Querying Data in Pulsar Topics

Once we have written some data into the "job search request" and "job search response" topics, we can query that data using Pulsar SQL. The steps for querying data using the Pulsar SQL command-line tool are shown below.

  1. First, start the Pulsar SQL command-line tool:

    cd apache-pulsar
    bin/pulsar sql
    
  2. Now, write SQL language to query the data as shown in the following examples.

    Example #1: To display the top ten keywords in today's job search requests, enter

    SELECT count(*) as c, keywords FROM pulsar."search/job".requests WHERE requestTime = current_date GROUP BY keywords ORDER BY c DESC LIMIT 10;
    

    Example #2: To display the job search requests that yielded no jobs, enter

    SELECT traceId FROM pulsar."search/job".requests EXCEPT SELECT traceId FROM pulsar."search/job".response;
    

As you can see, the process is straightforward. Also, many data analysis tools, such as Metabase®, Apache Superset, and Tableau®, can integrate with Pulsar SQL using the Presto data source. Data analysis becomes more convenient and versatile with the help of these tools. At Zhaopin, we use Metabase.

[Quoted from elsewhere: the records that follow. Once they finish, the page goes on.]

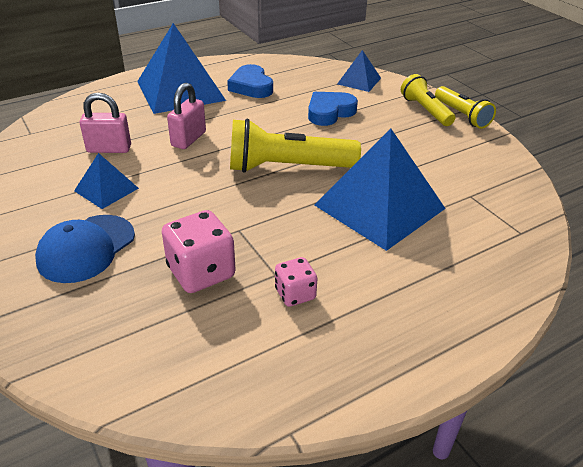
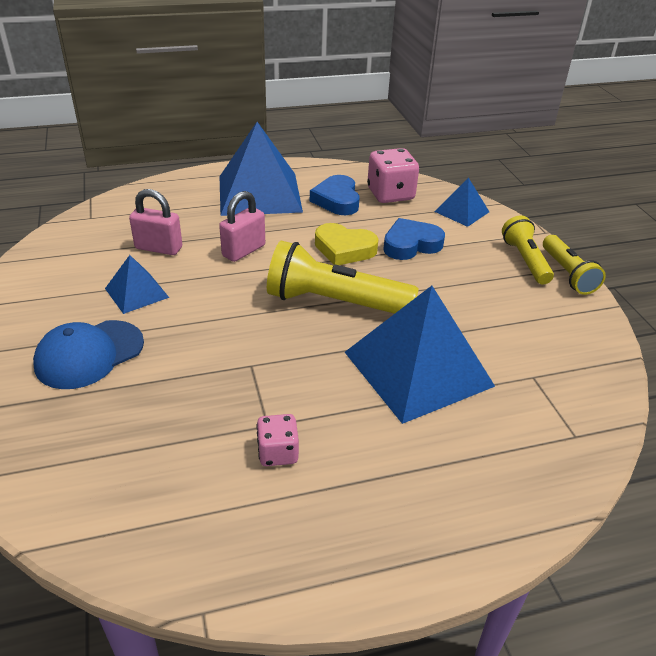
camera: 15 degrees right, 0 degrees up
(201, 272) = (190, 405): pink dice -> pink dice (390, 194)
(276, 124) = (344, 249): none -> yellow heart

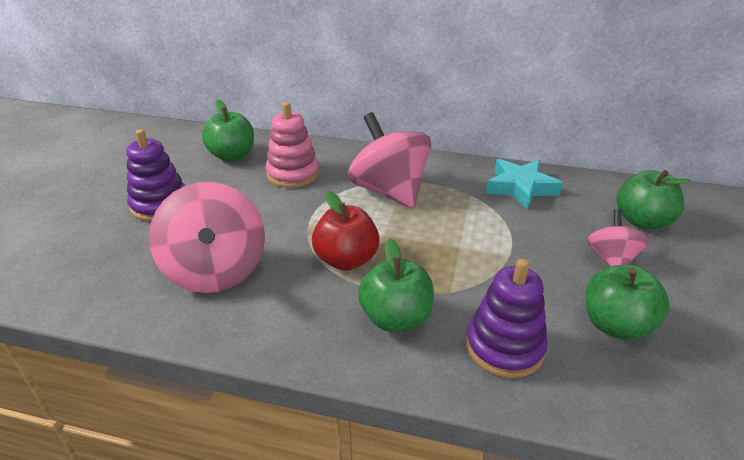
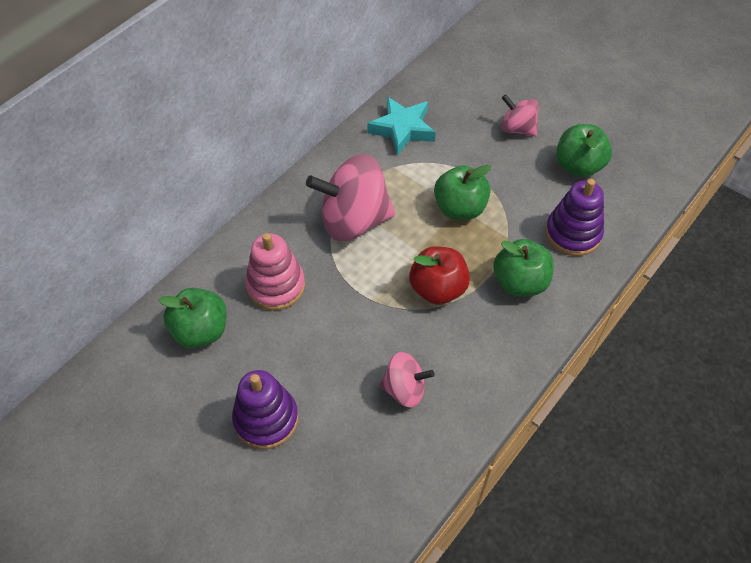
camera: 65 degrees left, 20 degrees up
(216, 270) = (404, 389): pink spinning top -> pink spinning top, size x0.55
(642, 221) = (485, 85): green apple -> green apple (460, 208)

In addition, REST API provides an alternative method of querying data. Whereas the command-line query tool shows data in Terminal, REST API shows the same data in an application, such as back-end services or a web application. These methods can be applied in different scenarios. REST API uses the interface provided by Pulsar SQL. For more information on how to use REST API, visit here.

Improving Query Efficiency

Queries that involve scanning large amounts of data can be extremely time-consuming and inefficient. Pulsar SQL offers two ways to improve the efficiency of a query. Users can increase the number of partitions or narrow down the selected range of dates. Both of these methods are described in detail below.

Method #1: Increase the Number of Partitions

As of version 2.5.0, Pulsar supports the ability to partition an internal column, thereby providing a way to perform an internal data query on different partitions. Thus, a partitioning strategy can be used to improve query performance exponentially. For example, you can partition job data by job ID when sending a Pulsar message, as shown below.

select traceid, __partition__ from "sql|stat"."position-monitor-detail-jdid-partition-1" limit 100
select traceid, __partition__ from
"sql|stat"."position-monitor-detail-jdid" where __partition__ = 1 limit 100
select traceid, __partition__ from "sql|stat"."position-monitor-detail-jdid" where __partition__ in (1,2) limit 100

When Zhaopin first began using Pulsar, they could only perform queries using real topic names. However, in Pulsar, logic topic names are not considered real topic names. Now that the community has added source attributes, partition can be used as a search field and placed in search conditions when performing a query.

The first line of code shows how to query the data in partition 1 by real topic names. The second line shows how to query the same data by logic topic names. The last line shows how to query data in multiple partitions by logic topic names; this type of query cannot be done using real topic names.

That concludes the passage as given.